The Library tab helps you organize projects, as it should. (In previous versions of Pinnacle Studio the Library tab contained transition effects; this new organization makes much more sense.) When you first click on this tab, be careful. As with many other editing programs, if you’re not careful, Studio 16 will attempt to catalog every single video, audio, and photo file on your hard drive.
The Movie tab is the main editing area. It includes a compact version of the library, in addition to “Creative Elements” menu choices to bring up transitions; title creation; DVD menus, sound effects and customized background music; and “montage themes” (templates with pre-built effects for projects such as sports, tribute, seasons, photo albums, etc.).
Regardless of frills and features, the bottom line for any video editing program is the ability to locate specific frames of video — or edit points — and to manipulate their arrangement. Pinnacle Studio 16 also excels in these basic abilities.
The program includes a software jog/shuttle wheel that lets you smoothly move through frames and accurately select edit points, with accompanying sound. This is a fantastic, pro-style feature that’s a big improvement over systems where you need to keep repetitively clicking a mouse to move frame by frame.

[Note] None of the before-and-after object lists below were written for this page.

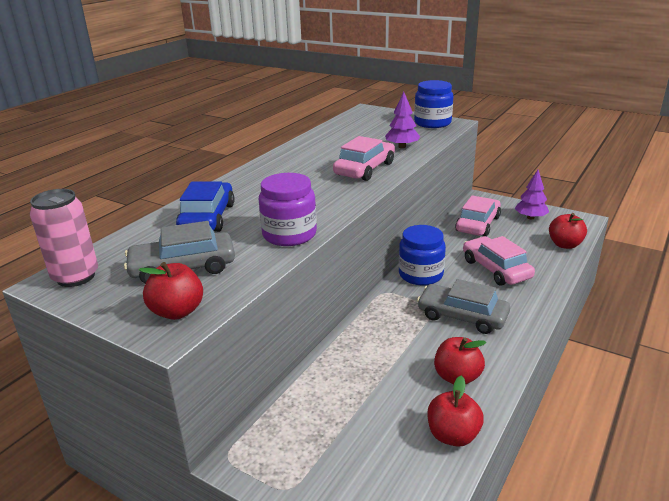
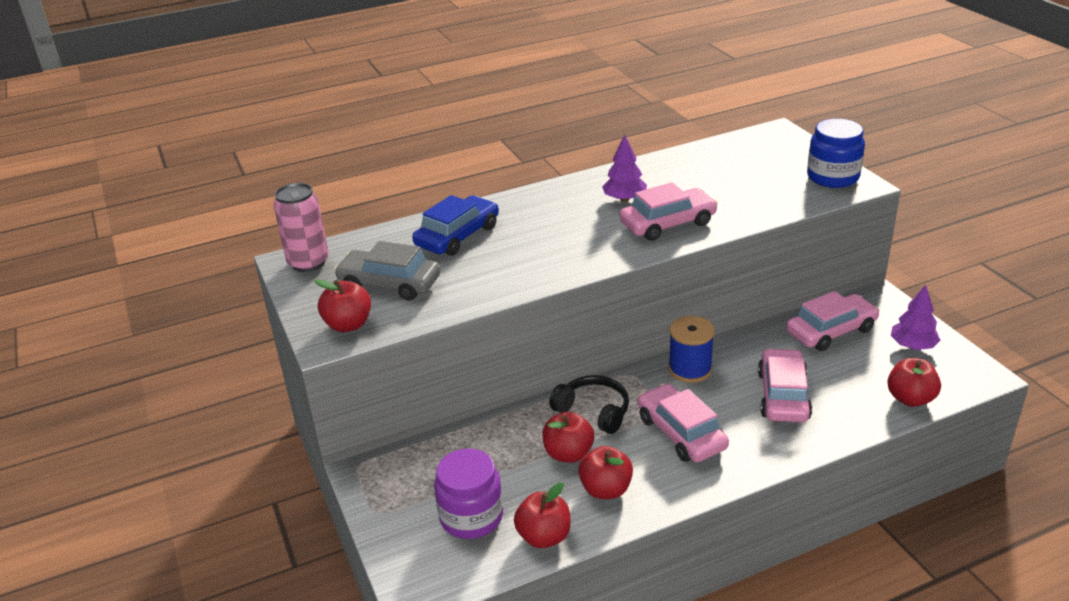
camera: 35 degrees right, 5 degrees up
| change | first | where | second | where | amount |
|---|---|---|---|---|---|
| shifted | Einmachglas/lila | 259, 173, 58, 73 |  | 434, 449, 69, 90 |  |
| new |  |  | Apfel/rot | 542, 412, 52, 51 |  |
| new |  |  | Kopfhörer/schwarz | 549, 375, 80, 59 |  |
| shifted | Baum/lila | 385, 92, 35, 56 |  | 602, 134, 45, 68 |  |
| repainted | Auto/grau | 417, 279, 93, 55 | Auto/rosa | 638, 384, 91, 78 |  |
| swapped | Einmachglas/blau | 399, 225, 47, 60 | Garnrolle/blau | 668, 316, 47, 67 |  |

For arranging video and audio segments on a timeline, Studio 16 is also superb. True to its name, the Ultimate version allows for an unlimited number of tracks. The tracks themselves are quite flexible as well, in that they can contain video, audio, photo, or titles materials.
Most people will probably be content to use the single viewer system to watch the video material. A tab at the top allows you to switch between watching the timeline (your assembly of the material) and viewing individual clips from the library.
For professional-style editing, though, I prefer two-viewing area systems where you can simultaneously view your raw footage on one screen and the timeline on a second screen or window. (I almost wrote this paragraph as a complaint, until I discovered the two-viewer option button in Pinnacle Studio 16, which enables precisely such a setup. This is truly editing nirvana on the cheap.)
A customizable toolbar at the top of the timeline provides convenient access to functions like voice-over creation, adding transitions and special effects, grabbing still images from video, audio mixer, and surround sound mixing.
There are so many special effects included that it’s mind-boggling. Most filmmakers really just use the basics — dissolves, fade-in, fade-out. But if you want to make wedding videos, music videos, or movies in other genres where you might go to town with dazzling effects, you’ll be quite satisfied here.
The chroma-key (green screen) overlay effect is particularly accessible in the main Movie (editing) screen. A green background sheet is included with the Ultimate version.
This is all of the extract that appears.